EL CLUB DE LA LUCHA
Hay un sitio, un lugar, una sensación, hay algo que pescar. Será el futuro? No hay futuro. La vida es una sucesión cíclica de apagar y encender la luz. Hay días en que todo parece oscuro. Hay días en que es mejor no levantar la persiana porque la lucidez no permite ver las cosas con claridad. La confusión llega a todos lados: un médico que salva a un testigo de jehová contra sus creencias, el campesino que pide un préstamo al banco para comprar una agria creyendo que el fruto de su esfuerzo se verá recompensado, el preso que se ahorca, la puta que sangra. Todos ellos tienen en común la esperanza del cambio. Del cambio radical en sus vidas. El lado malo, el bueno, el de enmedio. Todos escogen su camino sabiendo lo que "quieren", a lo que han sido inducidos u obligados desde el nacimiento. Todos apagan y encienden la luz de sus vidas mecánicamente. El médico elige salvar la vida, reanima vegetales, y ni siquiera él se cree sus consejos, ni siquiera los practica, se siente culpable por administrar veinte miligramos de valium a alguien que tien dudas sobre sí mismo, a cualquier enfermo sin enfermedad, de esos que plagan las aceras de la cobardía; pero necesita mantener su vida, sentirse satisfecho ante el televisor cuando llega a casa, obviar a su familia o a la sociedad -a cualquiera hay que conseguir obviar, porque si no es así comienzan los remordimientos-, hacer como que lucha.
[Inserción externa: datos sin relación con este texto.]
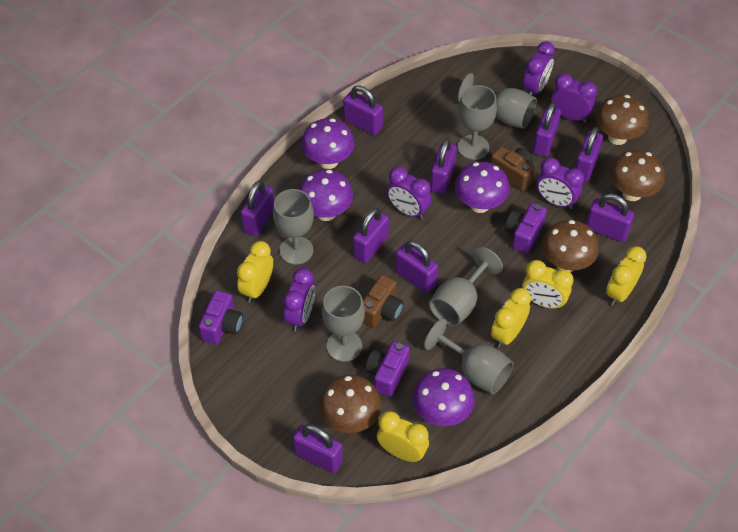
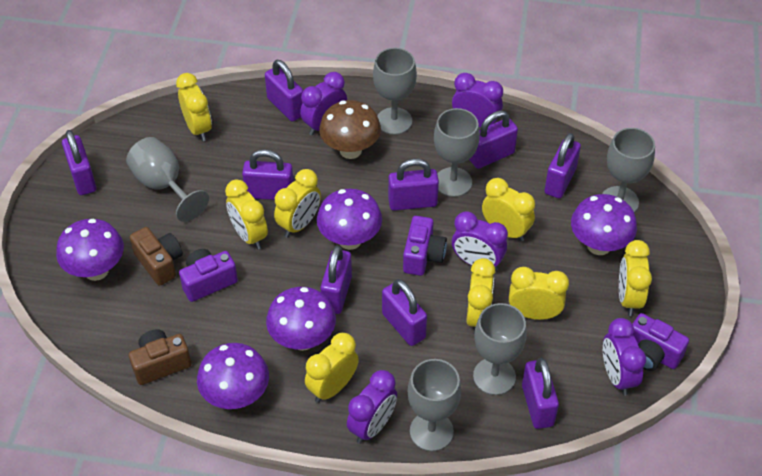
brown mushroom: 4 -> 1
purple mushroom: 4 -> 5
yellow clock: 5 -> 8

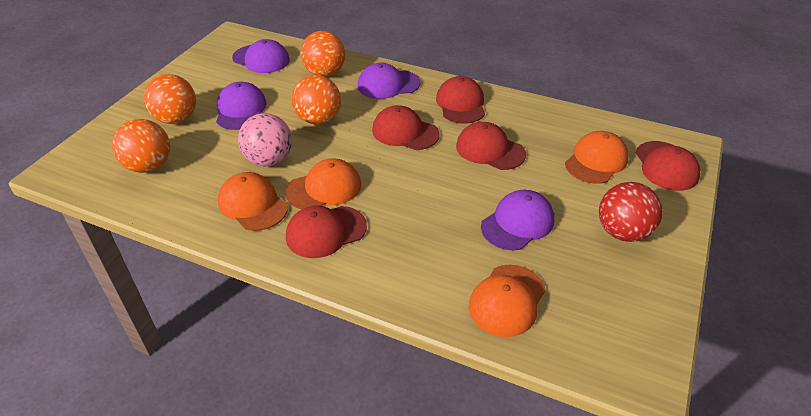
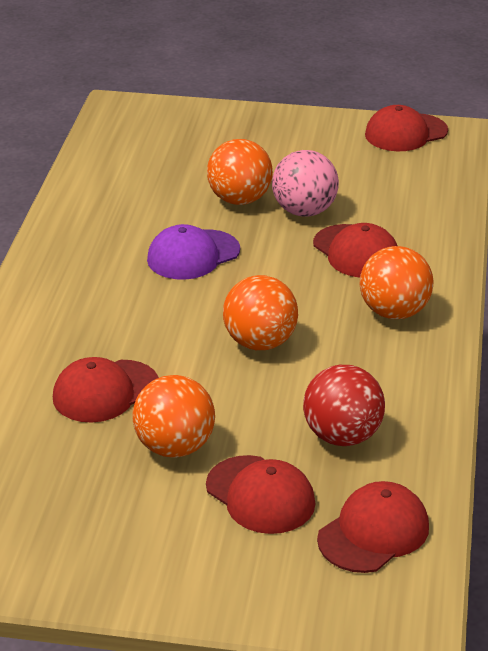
orange cap: 4 -> 0
purple cap: 4 -> 1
El campesino intenta mantener la tierra que labra limpia, sin impurezas humanas, extrayendo de ella los frutos que tanto trabajo han requerido, recordando los surcos que el sol hacía cicatrizar en la frente de sus padres mientras acarreaban las cestas hasta los mulos. Oliendo a mierda. Así, luchando y sufriendo cada día por sus tierras -las que trabaja-, su sangre se envenena cuando el fruto que realmente recibe es un miserable jornal y no la vida; la que le daría el ser dueño de su destino sin depender del valor monetario del trabajo. Porque el valor monetario del trabajo y el producto de ese trabajo es lo que fulmina su lucha, vendiendo y comprando cachos de vida, cachos de tierra, sin darse cuenta que la tierra es solo una y él mismo con ella.
El preso no entiende de leyes, sólo entiende los golpes. Solamente le vale sobrevivir día a día. Le convencen a base de hostias de que la solución es ser una pared. Le convence su abogado para que confíe en él, para que confíe en el sistema y en las reglas de juego que la vida le ha llevado a desechar. Y confía. Y juega. Y pierde el juego, porque al salir, si sale, se da cuenta de que no se respeta ni respeta lo demás, ni siquiera le respetan a él , aunque luche, aunque sangre, su vida se convierte en un estoico devenir sin preguntas ni respuestas, sin los objetivos del médico o el campesino, porque su corazón sigue en la celda, o quizás es su cuerpo entero el que pende de una soga dentro de la celda.
La puta es puta y ya está. Vende su carne por necesidad o placer y asunto resuelto. Vaga de un lado a otro, o tiene su punto fijo de compraventa de amor y allí pasa sus días, en una esquina de el arenal o en bungalow hediondo de shangai, comparte un tazón de arroz con cuatro de sus hacinadas hermanas, tiene dos hijas y es adicta al pegamento, enseña sus pechos a un misógino que primero la jode y después la mata. Y desde su tumba es capaz de ver como avanza el tiempo gracias al sabor del dinero y la fuerza. Pero ella no pertenece al club de la lucha en el que nos han encerrado. Ella no puede luchar porque no existe. Las putas no viven, solo sangran, y de eso nadie se acuerda.